To address this, the Electric Vehicle Infrastructure Company, a joint venture between the Public Investment Fund and the Saudi Electricity Company, is pursuing a scale-first strategy. The goal is to deploy 5,000 fast chargers across 1,000 locations by 2030, with a strong emphasis on ultra-fast systems delivering up to 350 kW.
Early deployments along routes such as Riyadh–Qassim and Riyadh–Dammam prioritize power density and redundancy. The objective is not just availability, but confidence. Drivers must expect that charging on highways works consistently, without queues or degraded performance, regardless of distance or temperature.
This approach aligns with Vision 2030’s broader objective of making electric vehicles a normal part of daily life rather than a specialized alternative.
Oman’s Mandate: Closing the Final Gap
Oman faces one of the most difficult corridors in the region. The 1,030 km route between Muscat and Salalah represents a clear bottleneck for EV adoption, with long stretches of low population density and limited commercial incentives for private operators.
Rather than relying solely on market signals, the Omani government has intervened directly. Ministerial Decision No. 142/2025 requires all fuel stations, new and existing, to install EV charging infrastructure. Operators have until May 2026 to comply, with fines and potential license cancellation for non-compliance.
The regulation also sets technical standards, excluding outdated charging modes and ensuring minimum performance and safety requirements. Backed by a $260 million public allocation, the plan targets 1,000 stations nationwide within five years, including 350 public chargers by 2027.
This mandate reframes charging infrastructure as a baseline service, similar to fuel availability, rather than a discretionary upgrade.
The Grid as the Deciding Factor
Highway charging at this scale depends less on chargers than on the electrical system behind them. Ultra-fast charging concentrates demand in locations that were not originally designed for heavy load.
The North–South Interconnector Phase 2, scheduled for completion in late 2026, addresses this by extending 400 kV nodes closer to remote service areas. This reduces transmission bottlenecks and improves reliability along long routes.
In parallel, solar-plus-storage systems are increasingly used to support isolated charging hubs. In desert environments with high solar exposure and limited grid redundancy, these systems are not optional. They provide load balancing, reduce peak strain, and ensure uptime in areas where outages would undermine driver confidence.
From National Projects to a Regional System
Viewed independently, each country’s strategy reflects domestic priorities. Together, they form a coherent regional model. The UAE focuses on user experience and station economics, Saudi Arabia emphasizes power and coverage, and Oman ensures continuity through regulation.
This combination contrasts with fragmented highway charging in many other regions, where infrastructure density varies sharply across borders. In the GCC, the corridor approach treats long-distance travel as a shared problem requiring aligned solutions.
The result is a system designed for extreme heat, long distances, and predictable travel across national boundaries.
What This Unlocks for the Next Decade
If the Riyadh–Dubai–Muscat corridor performs as intended, range anxiety will cease to be a meaningful barrier in the Gulf.

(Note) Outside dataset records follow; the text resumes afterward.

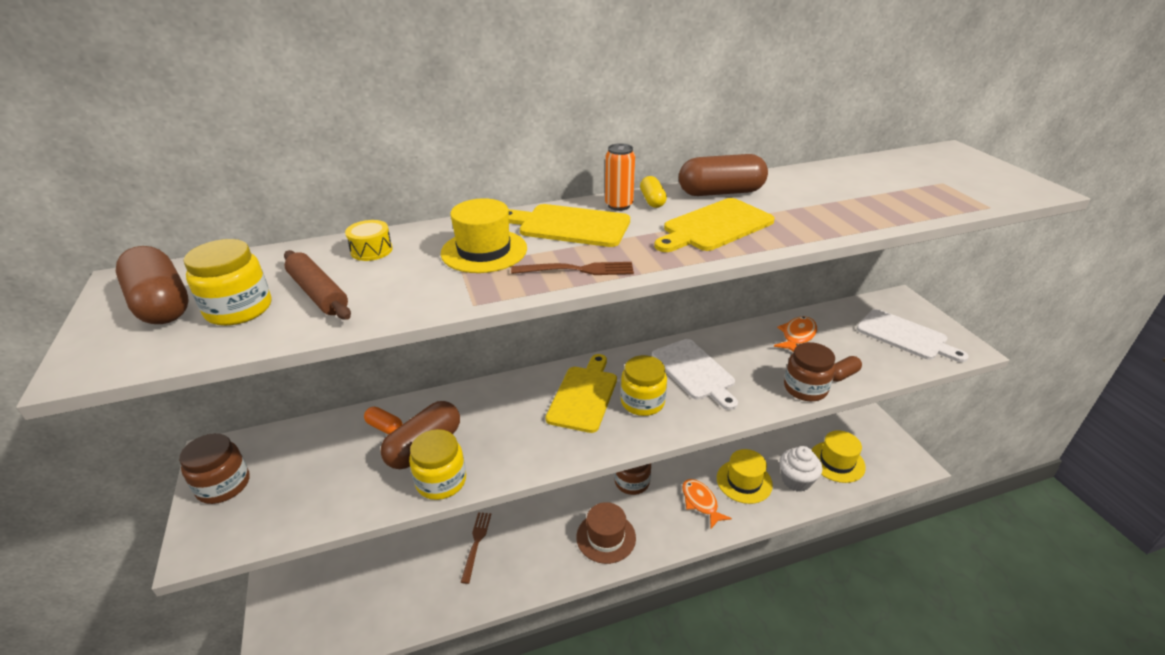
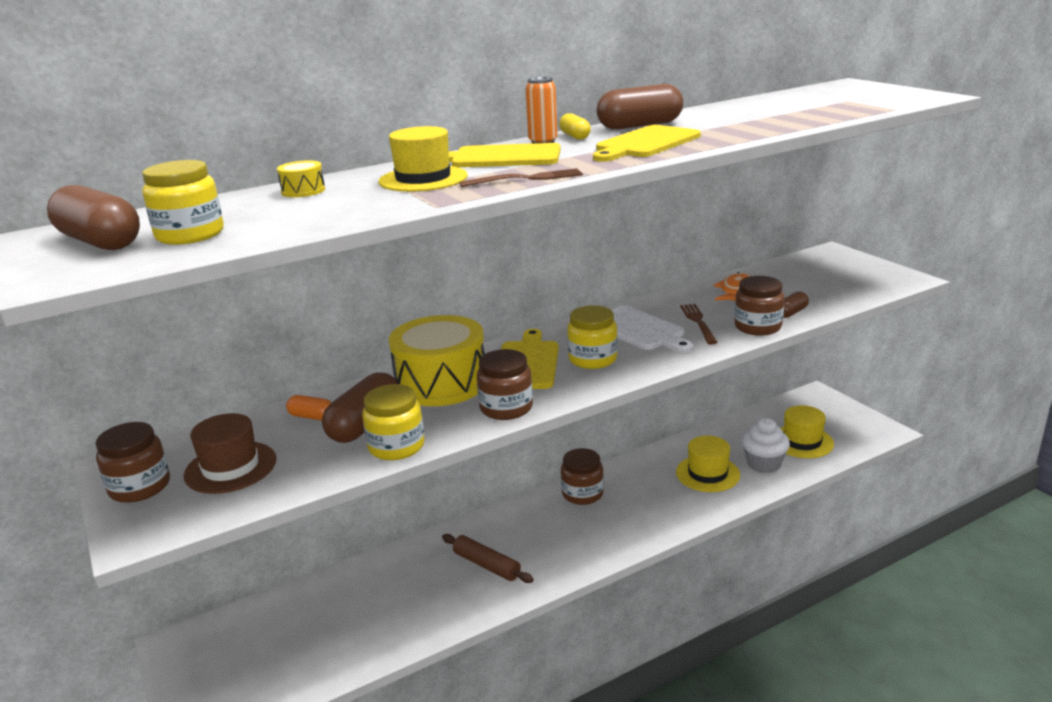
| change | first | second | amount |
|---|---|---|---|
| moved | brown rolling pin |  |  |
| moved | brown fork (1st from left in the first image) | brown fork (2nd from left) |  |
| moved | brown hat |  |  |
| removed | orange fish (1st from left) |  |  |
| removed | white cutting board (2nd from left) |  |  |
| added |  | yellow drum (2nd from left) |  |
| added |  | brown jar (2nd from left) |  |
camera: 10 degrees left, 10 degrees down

That shift has direct implications for consumer adoption, fleet electrification, and cross-border logistics.
It also establishes a template for future corridors linking additional capitals and secondary cities. More broadly, it positions the GCC as a reference market for electric mobility in challenging climates, where reliability matters more than density.
The transition to electric vehicles in the Gulf will not be decided in city centers. It will be decided on the highways between them, and that decision is now being engineered in concrete, copper, and policy.